ECMAScript Relational Operators

Relational operators perform comparison operations. Each relational operator returns a Boolean value.

Conventional comparison method

Relational operators such as less than, greater than, less than or equal to, and greater than or equal to perform comparison operations on two numbers, which are the same as arithmetic comparison operations.

Each relational operator returns a Boolean value:

var bResult1 = 2 > 1	//true
var bResult2 = 2 < 1	//false

However, the behavior of applying relational operators to two strings is different. Many people think that less than means "ahead in alphabetical order", and greater than means "behind in alphabetical order", but that is not the case. For strings, each character code of the first string is compared numerically with the character code of the corresponding position in the second string. After completing this comparison operation, a Boolean value is returned.
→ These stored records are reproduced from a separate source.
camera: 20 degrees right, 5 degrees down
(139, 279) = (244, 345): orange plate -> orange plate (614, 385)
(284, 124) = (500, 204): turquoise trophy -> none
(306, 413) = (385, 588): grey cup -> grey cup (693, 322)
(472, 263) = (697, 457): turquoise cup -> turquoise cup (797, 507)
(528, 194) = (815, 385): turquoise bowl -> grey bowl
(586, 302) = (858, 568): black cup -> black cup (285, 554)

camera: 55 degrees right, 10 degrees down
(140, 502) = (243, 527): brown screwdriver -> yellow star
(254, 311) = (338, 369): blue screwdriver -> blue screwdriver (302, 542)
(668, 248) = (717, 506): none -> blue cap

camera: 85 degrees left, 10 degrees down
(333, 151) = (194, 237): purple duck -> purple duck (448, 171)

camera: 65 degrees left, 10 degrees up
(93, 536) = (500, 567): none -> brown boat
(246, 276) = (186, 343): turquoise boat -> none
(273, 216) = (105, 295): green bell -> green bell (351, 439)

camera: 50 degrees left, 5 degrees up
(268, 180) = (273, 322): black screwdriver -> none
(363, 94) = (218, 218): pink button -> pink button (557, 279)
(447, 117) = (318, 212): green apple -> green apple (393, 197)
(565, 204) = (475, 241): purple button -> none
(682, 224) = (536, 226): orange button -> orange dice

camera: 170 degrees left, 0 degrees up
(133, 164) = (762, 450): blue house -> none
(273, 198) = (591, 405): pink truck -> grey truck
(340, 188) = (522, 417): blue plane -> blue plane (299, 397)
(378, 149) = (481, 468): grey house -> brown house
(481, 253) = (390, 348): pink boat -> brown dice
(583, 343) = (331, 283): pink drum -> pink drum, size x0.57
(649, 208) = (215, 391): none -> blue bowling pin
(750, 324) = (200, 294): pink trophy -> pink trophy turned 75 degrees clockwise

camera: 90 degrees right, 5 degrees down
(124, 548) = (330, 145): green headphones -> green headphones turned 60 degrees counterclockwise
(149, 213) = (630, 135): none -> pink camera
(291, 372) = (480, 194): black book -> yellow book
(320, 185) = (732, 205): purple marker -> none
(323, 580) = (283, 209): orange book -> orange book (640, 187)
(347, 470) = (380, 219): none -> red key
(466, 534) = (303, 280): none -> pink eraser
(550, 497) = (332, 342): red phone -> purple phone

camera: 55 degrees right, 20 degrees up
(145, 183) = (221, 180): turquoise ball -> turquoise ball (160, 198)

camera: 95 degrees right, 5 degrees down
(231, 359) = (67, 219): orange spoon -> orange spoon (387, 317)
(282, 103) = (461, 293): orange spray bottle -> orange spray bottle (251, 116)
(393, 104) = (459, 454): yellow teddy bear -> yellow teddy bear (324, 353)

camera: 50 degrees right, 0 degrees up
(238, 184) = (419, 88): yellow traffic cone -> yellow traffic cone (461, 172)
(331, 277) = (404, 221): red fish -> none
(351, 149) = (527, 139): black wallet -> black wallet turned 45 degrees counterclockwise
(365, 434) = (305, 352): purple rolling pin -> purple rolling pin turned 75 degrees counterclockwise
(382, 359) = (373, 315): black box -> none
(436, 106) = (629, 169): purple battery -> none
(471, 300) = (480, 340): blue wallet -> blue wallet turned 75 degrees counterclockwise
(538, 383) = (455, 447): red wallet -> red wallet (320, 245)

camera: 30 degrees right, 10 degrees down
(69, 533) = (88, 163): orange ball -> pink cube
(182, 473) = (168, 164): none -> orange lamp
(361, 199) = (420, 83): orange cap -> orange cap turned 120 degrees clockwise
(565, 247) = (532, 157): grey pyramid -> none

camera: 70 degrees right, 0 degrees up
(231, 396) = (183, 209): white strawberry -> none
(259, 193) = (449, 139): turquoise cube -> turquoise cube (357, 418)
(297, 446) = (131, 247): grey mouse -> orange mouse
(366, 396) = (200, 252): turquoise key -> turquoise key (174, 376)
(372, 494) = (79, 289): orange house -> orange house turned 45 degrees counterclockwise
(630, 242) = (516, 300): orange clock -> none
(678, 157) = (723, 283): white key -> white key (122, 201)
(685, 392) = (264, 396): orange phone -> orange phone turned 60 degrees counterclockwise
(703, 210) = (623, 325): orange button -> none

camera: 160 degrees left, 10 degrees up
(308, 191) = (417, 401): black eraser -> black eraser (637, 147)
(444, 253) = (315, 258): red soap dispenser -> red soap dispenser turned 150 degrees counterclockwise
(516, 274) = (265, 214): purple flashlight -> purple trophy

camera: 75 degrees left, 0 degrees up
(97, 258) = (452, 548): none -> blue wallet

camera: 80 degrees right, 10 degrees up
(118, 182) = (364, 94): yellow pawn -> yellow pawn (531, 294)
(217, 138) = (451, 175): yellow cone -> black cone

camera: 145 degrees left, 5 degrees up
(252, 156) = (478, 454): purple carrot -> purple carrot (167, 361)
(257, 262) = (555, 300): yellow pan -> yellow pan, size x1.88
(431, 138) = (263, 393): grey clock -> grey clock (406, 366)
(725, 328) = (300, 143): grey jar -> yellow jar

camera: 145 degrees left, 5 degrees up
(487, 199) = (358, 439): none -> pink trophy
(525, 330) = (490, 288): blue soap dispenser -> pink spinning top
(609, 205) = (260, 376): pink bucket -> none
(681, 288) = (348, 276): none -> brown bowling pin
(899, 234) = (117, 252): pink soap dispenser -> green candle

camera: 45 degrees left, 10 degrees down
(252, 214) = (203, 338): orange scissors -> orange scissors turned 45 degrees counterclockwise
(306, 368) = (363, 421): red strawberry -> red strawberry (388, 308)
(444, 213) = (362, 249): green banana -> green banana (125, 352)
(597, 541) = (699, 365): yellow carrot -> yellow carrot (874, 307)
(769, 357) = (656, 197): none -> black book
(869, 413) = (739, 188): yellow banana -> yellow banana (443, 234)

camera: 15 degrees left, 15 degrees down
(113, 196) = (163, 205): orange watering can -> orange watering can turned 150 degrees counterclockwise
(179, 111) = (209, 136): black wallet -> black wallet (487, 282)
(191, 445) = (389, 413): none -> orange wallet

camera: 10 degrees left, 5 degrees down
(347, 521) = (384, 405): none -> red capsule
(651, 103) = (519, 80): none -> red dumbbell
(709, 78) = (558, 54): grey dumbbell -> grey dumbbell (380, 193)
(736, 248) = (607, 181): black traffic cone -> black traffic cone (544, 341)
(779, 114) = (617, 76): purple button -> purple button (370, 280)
The problem is that the character codes of uppercase letters are all less than those of lowercase letters, which means that the following situations may occur:

var bResult = "Blue" < "alpha";
alert(bResult);	//Output true

In the above example, the string "Blue" is less than "alpha" because the character code of letter B is 66, and the character code of letter a is 97. To obtain the comparison result in true alphabetical order, it is necessary to convert the two numbers to the same case form (either uppercase or lowercase) before comparison:

var bResult = "Blue".toLowerCase() < "alpha".toLowerCase();
alert(bResult);	//Output false

Converting both operands to lowercase ensures that the correct identification is made that "alpha" comes before "Blue" in alphabetical order.

Comparing Numbers and Strings

Another tricky situation occurs when comparing two strings that represent numbers, such as:

var bResult = "25" < "3";
alert(bResult);	//Output "true"

The code above compares the string "25" and "3". Both operands are strings, so they are compared by their character codes (the character code of "2" is 50, and the character code of "3" is 51).

But, if one of the operands is converted to a number, the result is interesting:

var bResult = "25" < 3;
alert(bResult);	//Output "false"

Here, the string "25" will be converted to the number 25 and then compared with the number 3, as expected.

Whenever a number and a string are compared, ECMAScript will convert the string into a number and then compare them in numerical order.

But what if the string cannot be converted into a number? Consider the following example:

var bResult = "a" < 3;
alert(bResult);

Can you predict what this code will output? The letter "a" cannot be converted into a meaningful number. However, if the parseInt() method is called on it, the result is NaN. According to the rules, any relational operator containing NaN must return false, so this code also outputs false:

var bResult = "a" >= 3;
alert(bResult);

Generally, if the two values involved in the less than operator return false, then the greater than or equal to operator must return true. However, if a number is NaN, the situation is not the same.